Las Vegas tourism board awards $49m transit project to Elon Musk-backed company

Authority says the system must be able to support an average of 4,400 passengers an hour

The Boring Company, backed by tech billionaire ELon Musk has been granted a nearly $49 million contract to build a transit system using self-driving vehicles underneath the Las Vegas Convention Centre. AP
The Boring Company, backed by tech billionaire ELon Musk has been granted a nearly $49 million contract to build a transit system using self-driving vehicles underneath the Las Vegas Convention Centre. AP

A company backed by tech billionaire Elon Musk has been awarded a nearly $49 million (Dh179.9m) contract to build a transit system using self-driving vehicles under the Las Vegas Convention Centre.

The board of the Las Vegas Convention and Visitors Authority approved the contract on Wednesday with the Boring Company, the enterprise backed by Mr Musk in Hawthorne, California.

The self-driving electric vehicles will come from three types of Tesla Model X chassis.

The system will be capable of taking up to 16 people at time in both directions through parallel tunnels less than 1.6 kilometres long.

The system also will include a pedestrian tunnel and three underground stations accessible from convention centre's halls.

The company plans to immediately seek permits to start construction in September. It aims to debut the system by December 2020.
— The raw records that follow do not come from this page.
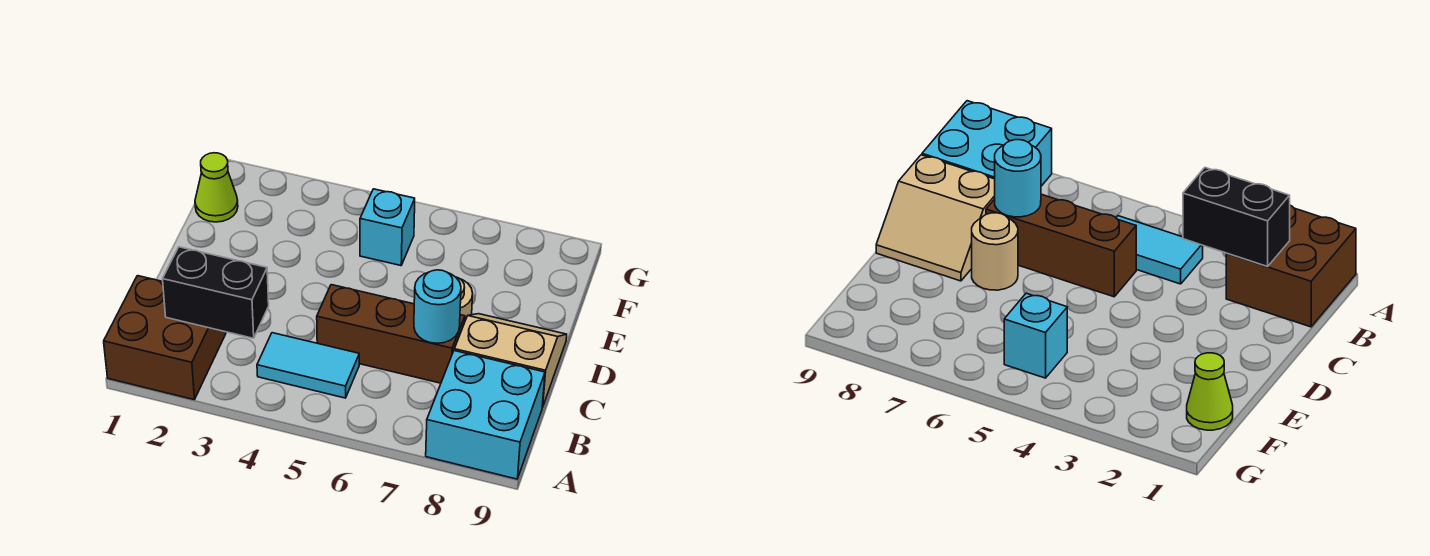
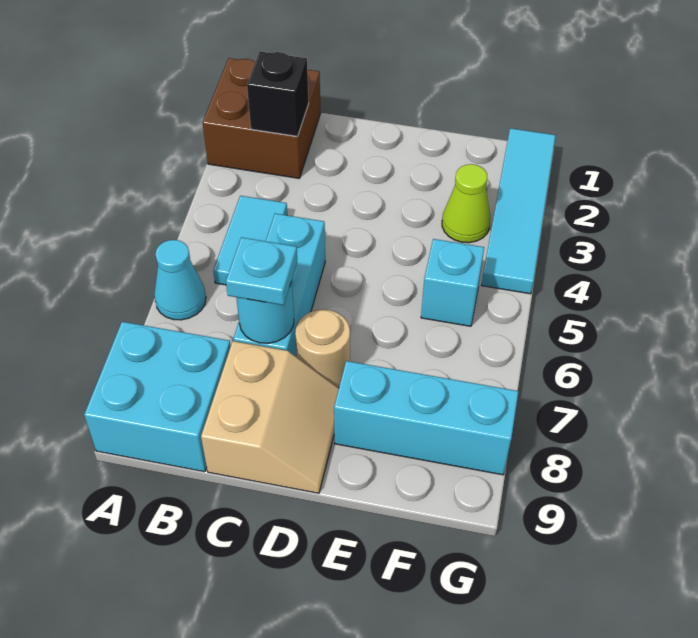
none -> cyan cone A6 level 1
black brick B2:B3 level 2 -> black brick B2 level 2
brown brick C5:C7 level 1 -> cyan brick C5:C7 level 1
none -> cyan plate C7 level 3
none -> cyan brick E8:G8 level 1
lime cone F1 level 1 -> lime cone F3 level 1
none -> cyan tile G1:G4 level 1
"The first thing that's important is to get it right," the authority's president and chief executive, Steve Hill, told the Las Vegas Review-Journal.

"We want to do it as quickly as possible but we want our customers to be comfortable with it."

Las Vegas Mayor Carolyn Goodman cast the only vote against the project. At a meeting last week, Ms Goodman said she was concerned about hiring a company that had not yet delivered a transit system.

The authority will reimburse the company as it completes certain stages, such as excavation for the first station and digging the first 30.5 metres of the first tunnel.

Full payment is contingent on the company proving the system can carry an average of 4,400 passengers an hour.

Construction will be able to proceed without disruption to traffic or anything else happening on the surface, Mr Hill said.

The system also could be expanded and be part of the solution to the city's transport problems, he said.